- Born: April 15, 1929
- Died: May 21, 1998 (aged 69) Hungary
- Occupation: Phytoecologist

= Li Bo (ecologist) =

Chinese phytoecologist

Li Bo (李博 (Lǐ Bó); 15 April 1929 – 21 May 1998) was a Chinese phytoecologist, professor at Inner Mongolia University, and member of the Chinese Academy of Sciences.

With cooperation from Beijing University, Li was in charge of a state project named "The Application of Remote Sensing Technology to the Investigation of Pasture Resources in Inner Mongolia", which made contributions to the utilization and protection of grasslands.

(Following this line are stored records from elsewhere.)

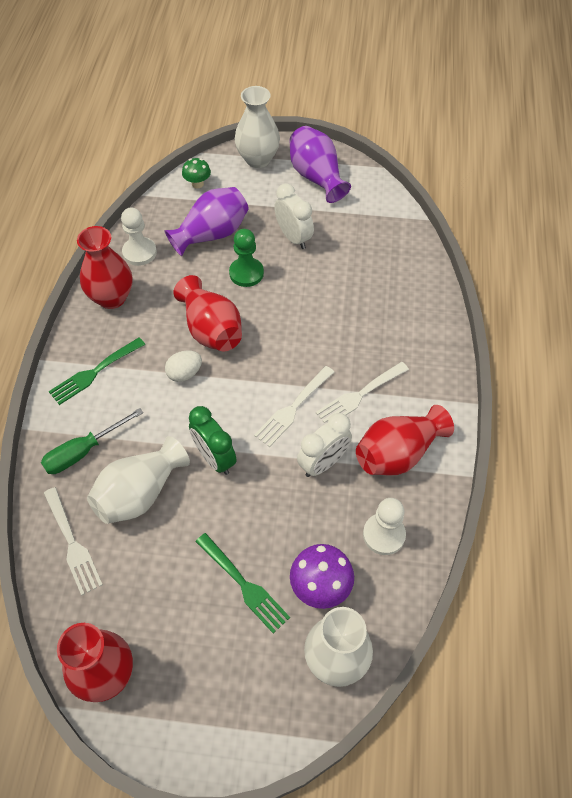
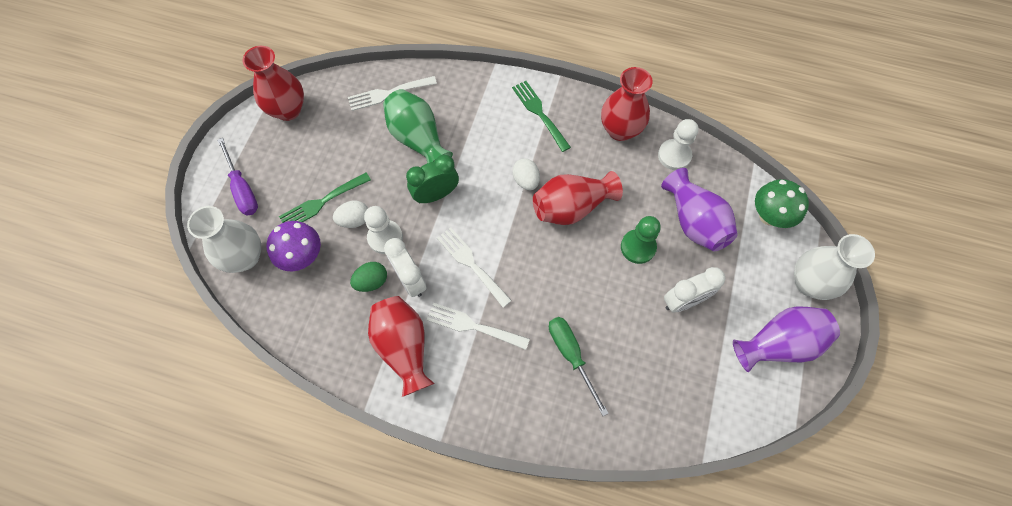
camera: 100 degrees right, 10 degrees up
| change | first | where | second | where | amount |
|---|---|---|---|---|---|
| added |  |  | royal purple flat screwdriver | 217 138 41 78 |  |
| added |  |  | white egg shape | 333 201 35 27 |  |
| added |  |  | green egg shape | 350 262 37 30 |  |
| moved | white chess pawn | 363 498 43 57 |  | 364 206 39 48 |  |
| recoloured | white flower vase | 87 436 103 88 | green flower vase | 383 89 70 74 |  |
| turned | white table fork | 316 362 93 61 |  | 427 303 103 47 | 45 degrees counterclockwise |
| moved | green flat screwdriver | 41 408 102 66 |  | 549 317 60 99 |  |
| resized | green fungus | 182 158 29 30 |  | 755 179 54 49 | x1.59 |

Li died in a traffic accident in Hungary in 1998.

==Bibliography==
- Li, Bo. 1962. “The basic types of regional vegetation and ecology-geography,”. (in Chinese), Huhehaote, University of Inner Mongolia vol.1, no.4.
- Jiang, Shu and Li, Bo. 1988. Natural environments of Baiinxile, Xilinhot, Inner Mongolia (Report of the field study under the Monbusho International Scientific Research Program). 菅平高原実験センター研究報告, No. 9. 筑波大学菅平高原実験センター.
- Li, Bo. (eds.). 1990. Research on natural resources and environment in Ordos plateau, Inner Mongolia. Beijing: Scientific Press.
- Li, Bo and Yang, Chi (eds.) 1995. Research on the Biological Diversity in Grassland. Inner Mongolia Press.